Linked lists provide O(1) access to the head and tail of the list allowing for constant time insertion and deletion from either end. But if you are storing many small values (timestamps, references to other data, usernames, etc), your in-memory size will be dominated by data structure overhead instead of your data itself.

ziplists provide O(1) access to the head and tail of the list, but appending to the list requires reallocating memory (which potentially copies the entire list to new memory), and appending to the list requires a reallocation plus an explicit moving of current memory to the new offset, which means the entire list can potentially be copied twice on inserts (but in-memory copies are very fast if you run reasonable hardware).

Removing the tail element of a ziplist is easy: just move the [END] marker one entry up and update the cached data about the size and count of the ziplist.

Removing the head element of a ziplist is trickier: you have to delete the head element then move the remaining elements up one position since ziplists represent one contiguous memory space.

Because ziplists may have their entire contents copied and moved on insert/delete, it’s best to keep their size limited for quicker operations. You don’t want to have a 20 GB ziplist because every list pop from the head would require moving memory for the rest of the 20 GB ziplist up one entry to accommodate for the delete.

Ideally, we could have small ziplists linked together to allow for quick single-ziplist operations while still not limiting the number of elements we can store in an efficient, pointer-free data structure.

For more information see the first half of this page.

Implementation available at Matt’s GitHub Redis Quicklist branch.

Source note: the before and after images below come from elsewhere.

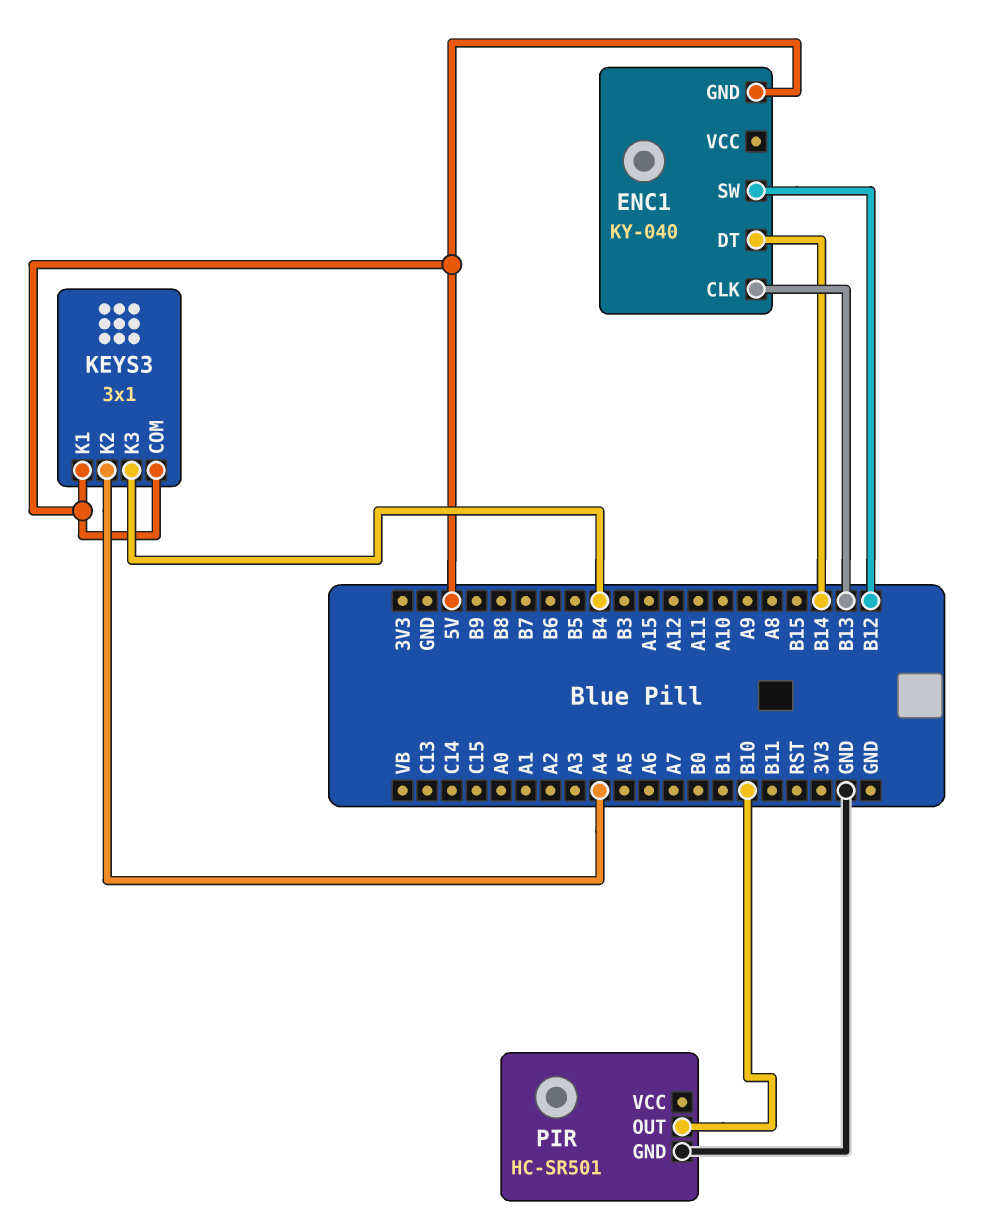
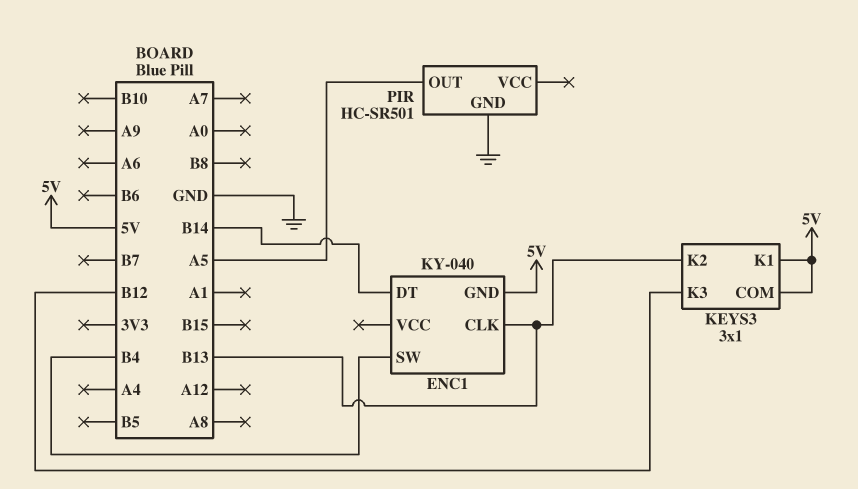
ENC1 pin SW: B12 -> B4
KEYS3 pin K2: A4 -> B13
KEYS3 pin K3: B4 -> B12
PIR pin OUT: B10 -> A5

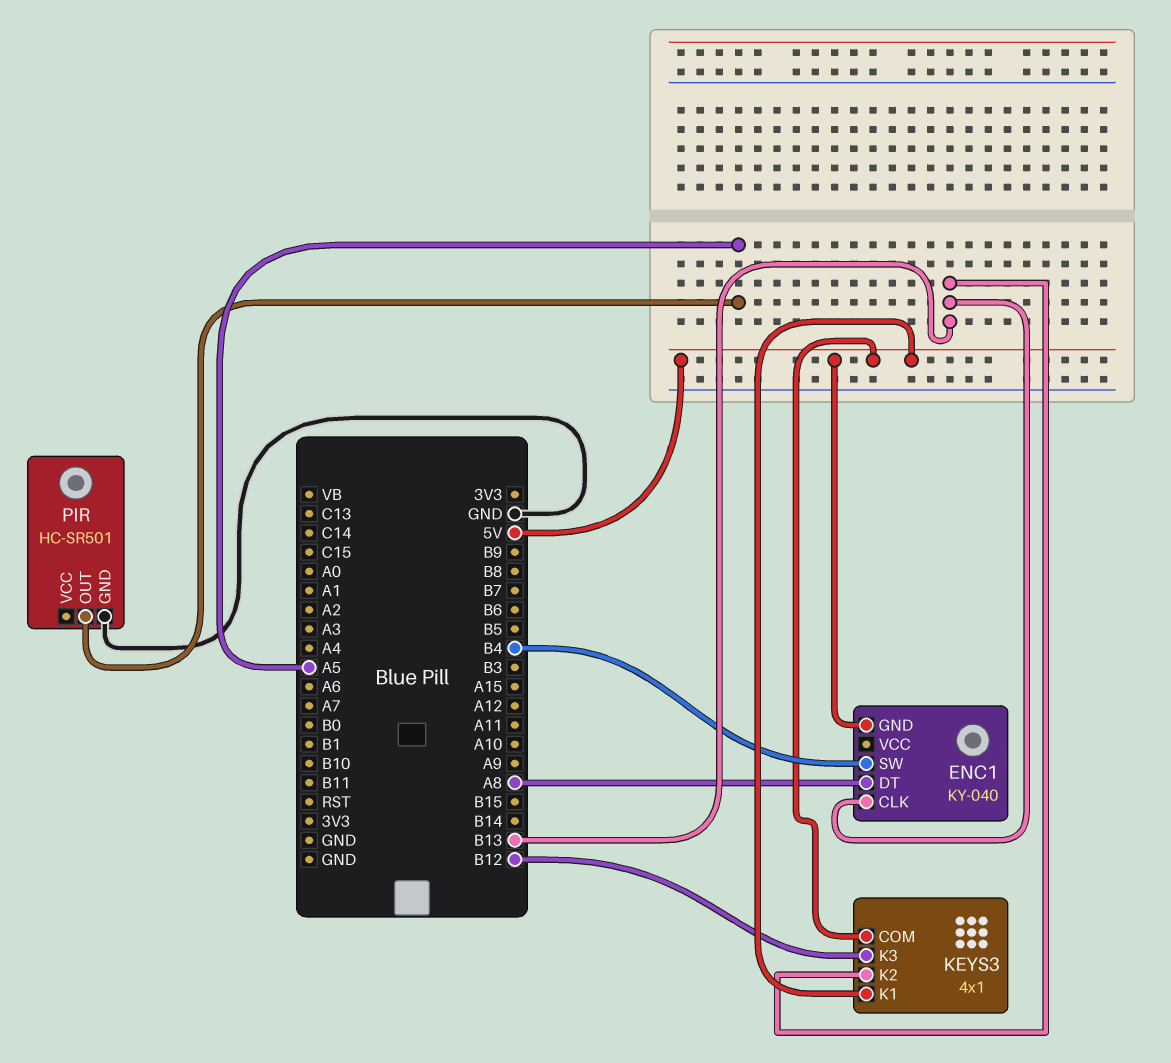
ENC1 pin DT: B14 -> A8
KEYS3: 3x1 -> 4x1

  • 1,000 lines of C for the quicklist
  • 1,000 lines of C for the tests
  • Two weeks of coding
  • 2,800+ words in this post

  1. Contributing to non-twitter-originated open source projects doesn’t help them “be one of the top revenue generating Internet companies in the world.” Sure, let’s just exploit everybody else’s hard work without contributing back. Bueno.

  2. A quicklist is a linked list of ziplists, but each ziplist has a maximum size before we create a new linked list node. The parameter is the number of elements in each ziplist before cutting a new linked list node with another ziplist.